From: Lee Schermerhorn <lee.schermerhorn@hp.com>
To: linux-mm@kvack.org
Cc: akpm@linux-foundation.org, nacc@us.ibm.com, ak@suse.de,
Lee Schermerhorn <lee.schermerhorn@hp.com>,
clameter@sgi.com
Subject: [PATCH/RFC 6/11] Shared Policy: Factor alloc_page_pol routine
Date: Mon, 25 Jun 2007 15:53:05 -0400 [thread overview]
Message-ID: <20070625195305.21210.37682.sendpatchset@localhost> (raw)
In-Reply-To: <20070625195224.21210.89898.sendpatchset@localhost>
Shared Mapped File Policy 6/11 Factor alloc_page_pol routine
Against 2.6.22-rc4-mm2
Implement alloc_page_pol() to allocate a page given a policy and
an offset [for interleaving]. No vma nor addr needed. This
function will be used to allocate page_cache pages given the
policy at a given page offset in a subsequent patch.

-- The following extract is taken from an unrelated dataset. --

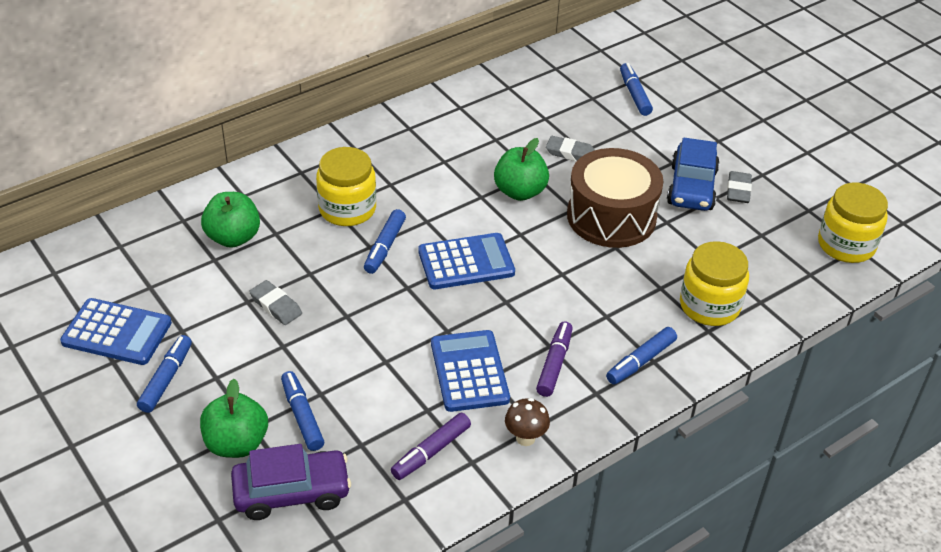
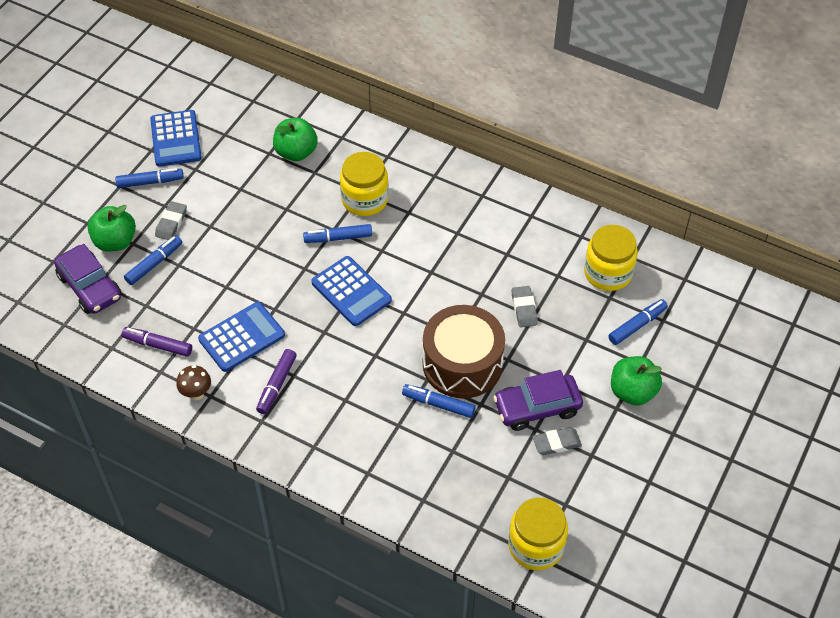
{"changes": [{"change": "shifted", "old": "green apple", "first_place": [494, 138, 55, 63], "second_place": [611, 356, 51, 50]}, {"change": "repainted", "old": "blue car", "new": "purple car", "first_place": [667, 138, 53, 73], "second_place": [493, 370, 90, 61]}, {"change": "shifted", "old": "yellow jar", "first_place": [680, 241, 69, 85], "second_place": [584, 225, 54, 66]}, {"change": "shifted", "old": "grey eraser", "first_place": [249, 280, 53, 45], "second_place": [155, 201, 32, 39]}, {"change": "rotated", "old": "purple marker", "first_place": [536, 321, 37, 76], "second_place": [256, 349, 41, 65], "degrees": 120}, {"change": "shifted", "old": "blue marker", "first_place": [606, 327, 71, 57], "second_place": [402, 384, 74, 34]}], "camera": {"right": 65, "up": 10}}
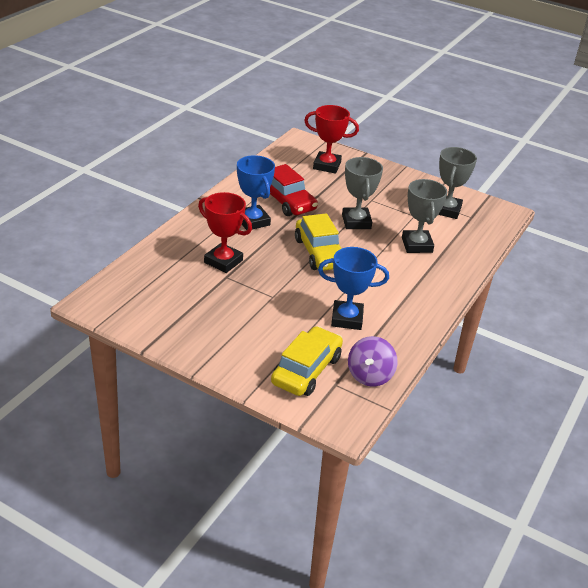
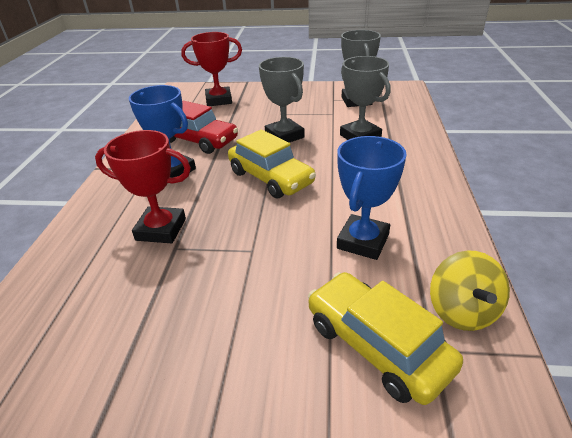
{"changes": [{"change": "rotated", "old": "blue trophy", "first_place": [318, 247, 71, 83], "second_place": [337, 136, 70, 124], "degrees": -45}, {"change": "rotated", "old": "yellow car", "first_place": [271, 326, 72, 70], "second_place": [308, 272, 155, 133], "degrees": -45}, {"change": "repainted", "old": "purple spinning top", "new": "yellow spinning top", "first_place": [348, 336, 50, 51], "second_place": [430, 250, 80, 81]}], "camera": {"right": -20, "up": 0}}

Revise alloc_page_vma() to just call alloc_page_pol() after looking
up the vma policy, to eliminate duplicate code. This change rippled
into the interleaving functions. I was able to eliminate
interleave_nid() by computing the offset at the call sites and
calling [modified] offset_il_node() directly.
removed vma arg from offset_il_node(), as it wasn't
used and is not available when called from
alloc_page_pol().
Note: re: alloc_page_vma() -- can be called w/ vma == NULL via
read_swap_cache_async() from swapin_readahead(). Can't compute
a page offset in this case. This means that pages read by swap
readahead don't/can't follow vma policy. This is current
behavior.
Signed-off-by: Lee Schermerhorn <lee.schermerhorn@hp.com>
include/linux/gfp.h | 3 +
include/linux/hugetlb.h | 9 ++++
include/linux/mempolicy.h | 2 +
include/linux/mm.h | 6 ++-
mm/mempolicy.c | 89 ++++++++++++++++++++++++++--------------------
5 files changed, 71 insertions(+), 38 deletions(-)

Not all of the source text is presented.